Pro-tip for surviving holiday confrontation with family: 'Think like a hostage negotiator'
CHARLESTON, WV (WCHS/WVAH) - Experts at West Virginia University have a message for families getting together for the holidays: "Think of yourself as a hostage negotiator."
The holiday season can, in many cases, bring together family members who often do not see each other to one table. With varying political and personal beliefs, this can often bring tension to even the closest of families.
In preparation of gathering together in this post-election season, West Virginia University experts offered tips in a news release on minimizing family confrontation during the holidays.
Elizabeth Cohen, an assistant professor of communication studies, said tense situations should be met with calm responses.
“If somebody was threatening somebody’s life and you had to talk them out of it, you wouldn’t yell at them, or call them names, or insult their worldview. That would just set them off,” Cohen said.

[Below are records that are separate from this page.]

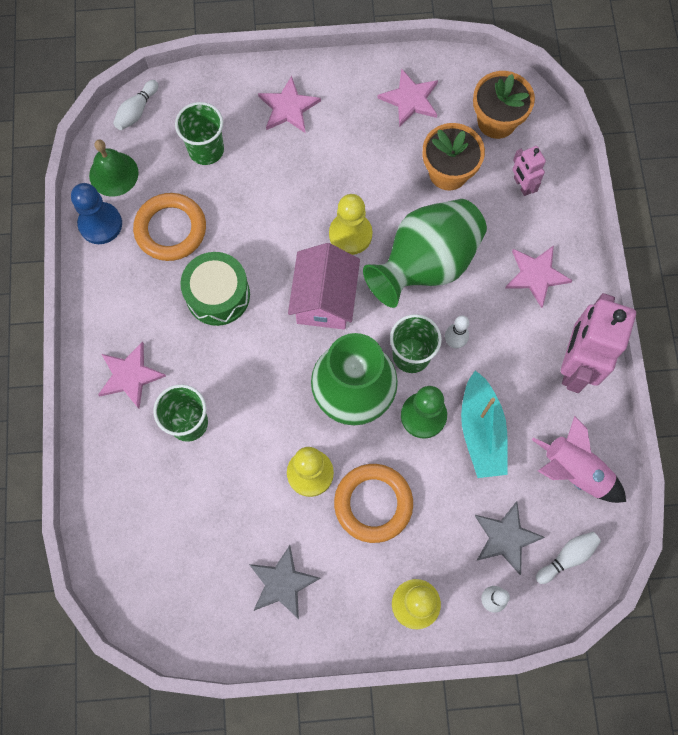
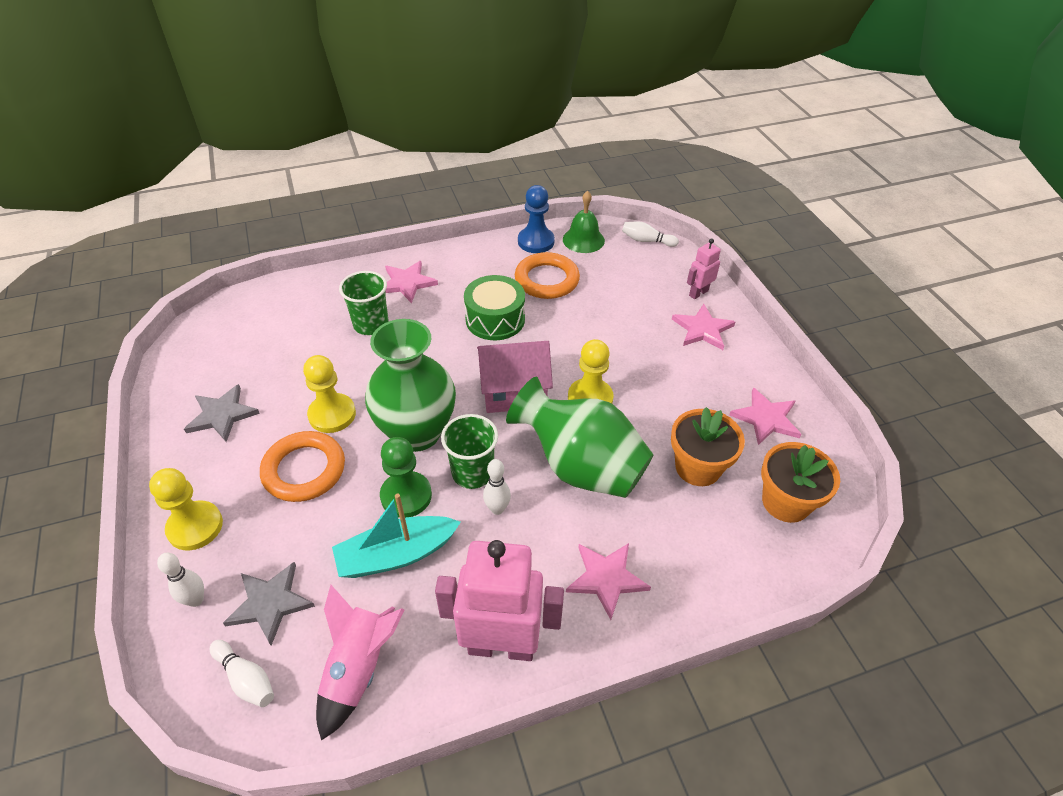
camera: 75 degrees right, 25 degrees down
(206, 150) = (631, 286): green cup -> none
(522, 185) = (717, 542): pink robot -> pink robot (698, 293)

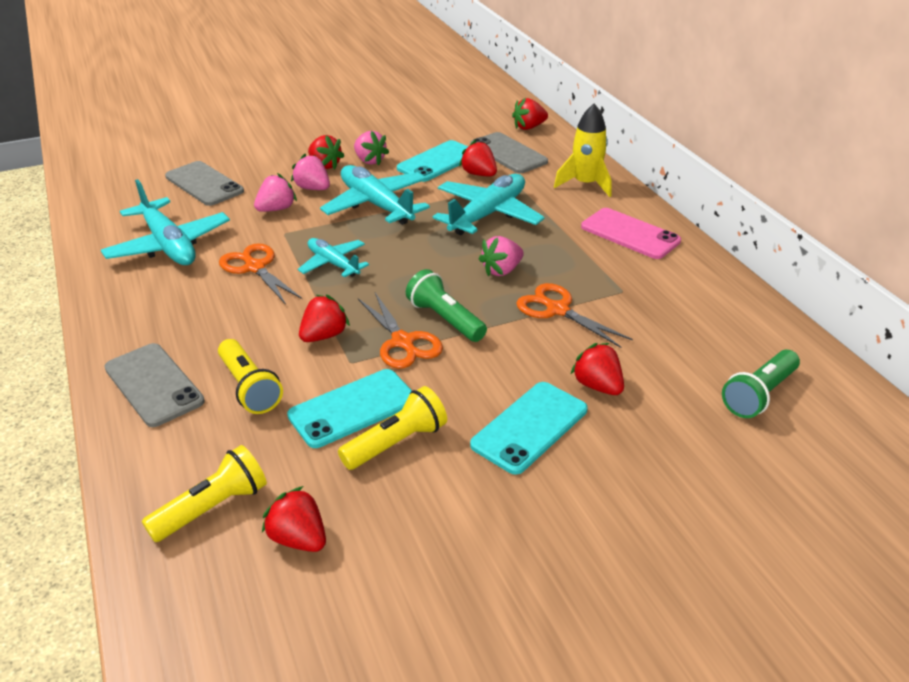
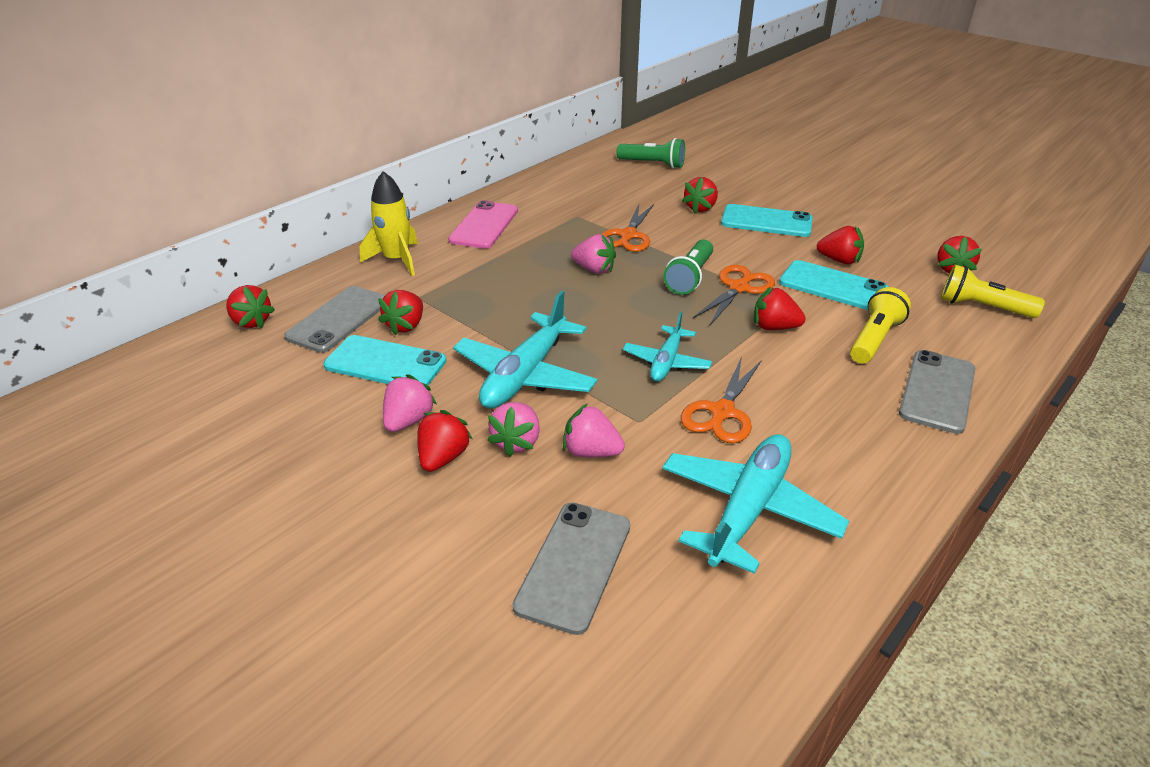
camera: 115 degrees left, 0 degrees up
(397, 442) = (839, 260): yellow flashlight -> red strawberry
(488, 214) = (497, 299): turquoise plane -> none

Instead, Cohen suggests calmly asking questions to gain insight about the other person.
Dr. John Shibley, who also teaches communication studies, said listening can be a key step in argument prevention.
“We really don’t learn when we’re controlling the conversation,” Shibley said. “Use listening as a means of discovering the other. Strive to listen in a non-defensive manner."
A psychologist at the university, Elijah Wise, said that people should not be afraid to lean on like-minded family members during times of stress. Wise also encourages people to reach out to friends who you can text or call for reassurance.